We’ve seen a Cambrian explosion of new game technologies, from the Oculus Rift to the SteamOS. Games are shifting from competing within isolated walled gardens and unique territories. Now game companies are crossing from physical to digital and vice versa, indies are doing battle with the big guys, and gaming now has many global competitors. It looks to us like a giant free-for-all, which we call the Battle Royal. We’d like to get your opinion on what are the best emerging game technologies that are driving the Battle Royal. So stay tuned for your own participation below while we describe the conversation at Login. We’d like your votes, but we want your detailed comments too. Once we get the results, we’ll discuss them further at the GamesBeat 2013 conference in Redwood City, Calif., on Oct. 29-30.
The landscape for emerging game technologies
Our panel at the Login conference included Michael Chang, managing partner at Mavent Partners; Rahul Sandil, head of customer acquisition and retention for Project Spark at Microsoft Studios; Mike Goslin, general manager of Rebel Entertainment; and Chris Early, vice president of digital publishing at Ubisoft. This turned out to be a diverse group to tackle what has changed in games.

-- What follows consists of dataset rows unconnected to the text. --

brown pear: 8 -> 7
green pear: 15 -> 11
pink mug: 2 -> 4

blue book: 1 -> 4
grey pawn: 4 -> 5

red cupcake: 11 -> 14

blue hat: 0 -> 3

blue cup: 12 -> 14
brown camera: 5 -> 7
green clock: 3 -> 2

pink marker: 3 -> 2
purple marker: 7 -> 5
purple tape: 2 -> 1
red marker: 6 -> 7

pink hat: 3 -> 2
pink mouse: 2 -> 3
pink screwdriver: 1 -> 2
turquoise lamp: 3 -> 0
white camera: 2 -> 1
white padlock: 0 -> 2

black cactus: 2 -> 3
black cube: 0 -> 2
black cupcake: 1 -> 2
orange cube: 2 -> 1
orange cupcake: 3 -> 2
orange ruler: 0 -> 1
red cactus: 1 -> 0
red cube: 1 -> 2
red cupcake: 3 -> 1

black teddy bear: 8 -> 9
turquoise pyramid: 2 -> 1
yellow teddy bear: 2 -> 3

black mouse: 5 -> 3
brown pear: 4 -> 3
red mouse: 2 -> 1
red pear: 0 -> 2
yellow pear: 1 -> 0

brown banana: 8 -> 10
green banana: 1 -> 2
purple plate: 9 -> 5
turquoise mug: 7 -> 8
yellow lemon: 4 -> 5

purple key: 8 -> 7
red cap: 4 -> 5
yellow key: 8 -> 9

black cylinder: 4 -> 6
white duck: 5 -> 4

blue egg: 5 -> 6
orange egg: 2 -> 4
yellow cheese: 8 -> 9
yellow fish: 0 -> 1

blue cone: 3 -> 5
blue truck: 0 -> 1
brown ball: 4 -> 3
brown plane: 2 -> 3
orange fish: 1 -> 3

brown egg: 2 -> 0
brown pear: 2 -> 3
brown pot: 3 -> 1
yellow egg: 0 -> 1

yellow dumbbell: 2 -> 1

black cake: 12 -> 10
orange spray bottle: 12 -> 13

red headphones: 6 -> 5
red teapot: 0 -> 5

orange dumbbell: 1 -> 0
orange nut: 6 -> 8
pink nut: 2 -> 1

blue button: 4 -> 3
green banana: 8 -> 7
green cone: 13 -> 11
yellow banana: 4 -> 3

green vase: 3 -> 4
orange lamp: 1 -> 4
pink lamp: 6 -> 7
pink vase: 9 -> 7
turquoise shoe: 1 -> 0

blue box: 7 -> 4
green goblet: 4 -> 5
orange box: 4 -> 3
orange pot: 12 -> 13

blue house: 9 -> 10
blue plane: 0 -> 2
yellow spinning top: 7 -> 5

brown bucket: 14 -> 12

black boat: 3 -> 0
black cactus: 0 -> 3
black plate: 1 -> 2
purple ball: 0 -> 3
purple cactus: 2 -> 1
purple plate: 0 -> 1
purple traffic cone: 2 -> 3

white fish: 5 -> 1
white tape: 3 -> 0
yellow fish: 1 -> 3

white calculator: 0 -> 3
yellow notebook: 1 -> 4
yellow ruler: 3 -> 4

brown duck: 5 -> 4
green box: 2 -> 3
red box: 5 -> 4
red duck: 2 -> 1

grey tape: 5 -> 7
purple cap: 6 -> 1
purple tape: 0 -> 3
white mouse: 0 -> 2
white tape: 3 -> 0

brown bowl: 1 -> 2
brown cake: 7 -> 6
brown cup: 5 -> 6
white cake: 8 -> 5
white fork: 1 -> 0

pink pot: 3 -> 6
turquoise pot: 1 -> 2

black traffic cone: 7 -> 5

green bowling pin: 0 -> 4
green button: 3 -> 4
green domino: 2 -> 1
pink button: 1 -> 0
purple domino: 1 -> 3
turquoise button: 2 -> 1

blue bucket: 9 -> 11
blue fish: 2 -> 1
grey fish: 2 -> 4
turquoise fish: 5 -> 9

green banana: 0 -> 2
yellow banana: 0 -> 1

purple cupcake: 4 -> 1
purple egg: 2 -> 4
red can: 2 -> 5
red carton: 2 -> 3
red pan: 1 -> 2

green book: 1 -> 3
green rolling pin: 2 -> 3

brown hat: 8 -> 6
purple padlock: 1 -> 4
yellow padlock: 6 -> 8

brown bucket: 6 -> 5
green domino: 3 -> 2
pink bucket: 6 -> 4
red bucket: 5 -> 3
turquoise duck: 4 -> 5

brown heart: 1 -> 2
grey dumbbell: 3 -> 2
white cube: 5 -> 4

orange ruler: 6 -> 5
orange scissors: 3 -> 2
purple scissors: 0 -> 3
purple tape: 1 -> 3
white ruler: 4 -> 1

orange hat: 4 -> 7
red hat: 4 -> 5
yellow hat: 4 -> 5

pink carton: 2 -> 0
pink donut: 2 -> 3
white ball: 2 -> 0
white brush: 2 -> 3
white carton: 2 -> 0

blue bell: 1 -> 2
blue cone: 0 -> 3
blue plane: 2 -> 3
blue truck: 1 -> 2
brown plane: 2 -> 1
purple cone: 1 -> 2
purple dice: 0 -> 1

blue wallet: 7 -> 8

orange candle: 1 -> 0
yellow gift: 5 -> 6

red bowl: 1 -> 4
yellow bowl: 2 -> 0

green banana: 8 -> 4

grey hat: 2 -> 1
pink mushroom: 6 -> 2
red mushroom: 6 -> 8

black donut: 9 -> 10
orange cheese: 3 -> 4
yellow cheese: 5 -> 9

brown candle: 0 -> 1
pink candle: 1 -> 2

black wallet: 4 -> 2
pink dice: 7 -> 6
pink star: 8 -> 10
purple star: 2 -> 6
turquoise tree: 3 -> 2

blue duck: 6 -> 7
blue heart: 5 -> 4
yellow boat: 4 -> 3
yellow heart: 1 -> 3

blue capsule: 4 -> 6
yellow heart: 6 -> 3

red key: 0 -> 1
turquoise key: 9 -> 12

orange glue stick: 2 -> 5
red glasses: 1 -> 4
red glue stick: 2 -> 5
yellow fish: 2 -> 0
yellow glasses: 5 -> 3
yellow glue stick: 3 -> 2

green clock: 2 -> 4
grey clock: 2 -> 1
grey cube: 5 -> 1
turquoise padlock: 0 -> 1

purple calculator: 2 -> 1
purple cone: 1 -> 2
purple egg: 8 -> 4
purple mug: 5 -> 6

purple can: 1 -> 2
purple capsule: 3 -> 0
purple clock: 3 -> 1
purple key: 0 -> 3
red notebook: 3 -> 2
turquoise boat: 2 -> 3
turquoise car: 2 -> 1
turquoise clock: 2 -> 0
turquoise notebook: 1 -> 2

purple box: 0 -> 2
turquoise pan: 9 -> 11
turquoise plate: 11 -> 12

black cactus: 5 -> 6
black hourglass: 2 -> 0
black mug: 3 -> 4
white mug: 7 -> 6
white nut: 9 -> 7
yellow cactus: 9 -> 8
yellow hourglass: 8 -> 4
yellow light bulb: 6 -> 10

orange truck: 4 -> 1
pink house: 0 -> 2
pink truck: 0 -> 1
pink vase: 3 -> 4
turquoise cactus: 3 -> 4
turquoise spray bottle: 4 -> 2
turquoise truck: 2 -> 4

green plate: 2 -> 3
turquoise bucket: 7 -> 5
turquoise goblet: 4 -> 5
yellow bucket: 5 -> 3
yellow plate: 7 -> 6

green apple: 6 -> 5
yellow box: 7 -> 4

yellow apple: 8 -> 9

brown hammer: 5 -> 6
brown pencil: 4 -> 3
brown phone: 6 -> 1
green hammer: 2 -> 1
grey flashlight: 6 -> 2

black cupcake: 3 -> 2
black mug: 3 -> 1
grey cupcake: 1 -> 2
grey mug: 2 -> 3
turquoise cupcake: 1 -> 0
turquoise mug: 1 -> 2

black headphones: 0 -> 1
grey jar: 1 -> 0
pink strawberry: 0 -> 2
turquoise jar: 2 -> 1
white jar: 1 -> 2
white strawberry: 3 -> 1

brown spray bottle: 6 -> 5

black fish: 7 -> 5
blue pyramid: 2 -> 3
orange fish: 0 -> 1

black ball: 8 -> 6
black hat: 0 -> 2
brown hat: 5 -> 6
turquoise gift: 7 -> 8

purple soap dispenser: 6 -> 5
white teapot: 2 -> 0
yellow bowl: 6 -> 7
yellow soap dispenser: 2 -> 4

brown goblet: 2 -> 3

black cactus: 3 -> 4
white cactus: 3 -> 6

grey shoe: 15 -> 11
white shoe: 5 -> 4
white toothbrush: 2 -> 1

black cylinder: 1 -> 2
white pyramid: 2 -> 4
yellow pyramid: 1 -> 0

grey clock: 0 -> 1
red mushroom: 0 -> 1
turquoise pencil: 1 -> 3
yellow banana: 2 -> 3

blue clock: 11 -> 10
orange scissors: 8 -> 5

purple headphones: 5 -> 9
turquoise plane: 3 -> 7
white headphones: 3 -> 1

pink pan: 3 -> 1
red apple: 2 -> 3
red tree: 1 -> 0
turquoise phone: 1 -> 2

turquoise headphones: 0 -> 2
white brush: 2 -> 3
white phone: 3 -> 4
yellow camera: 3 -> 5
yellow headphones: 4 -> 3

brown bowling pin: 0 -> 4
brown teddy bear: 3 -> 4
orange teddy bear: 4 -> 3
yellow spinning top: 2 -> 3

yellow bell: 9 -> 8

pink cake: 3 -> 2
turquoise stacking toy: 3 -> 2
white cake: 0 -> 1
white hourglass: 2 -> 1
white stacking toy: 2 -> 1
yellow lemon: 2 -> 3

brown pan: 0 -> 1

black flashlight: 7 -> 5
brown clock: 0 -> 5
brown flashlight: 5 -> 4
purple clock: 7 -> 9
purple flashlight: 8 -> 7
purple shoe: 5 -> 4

The game industry landscape has gone through big changes in the last few years. Games have become a service, or something that you run on behalf of customers for long after the launch, Goslin said. Free-to-play as a business model has swept through the industry. Mobile platforms have flourished. User-generated content is huge. eSports has blossomed. And now everyone is trying to figure out how to make AAA-quality games on the emerging game platforms. Those platforms aren’t just the Xbox One and the PlayStation 4. They include Android and iOS tablets and smartphones. And in the future, they will include wearable devices like Google Glass and the many competitors that it has inspired.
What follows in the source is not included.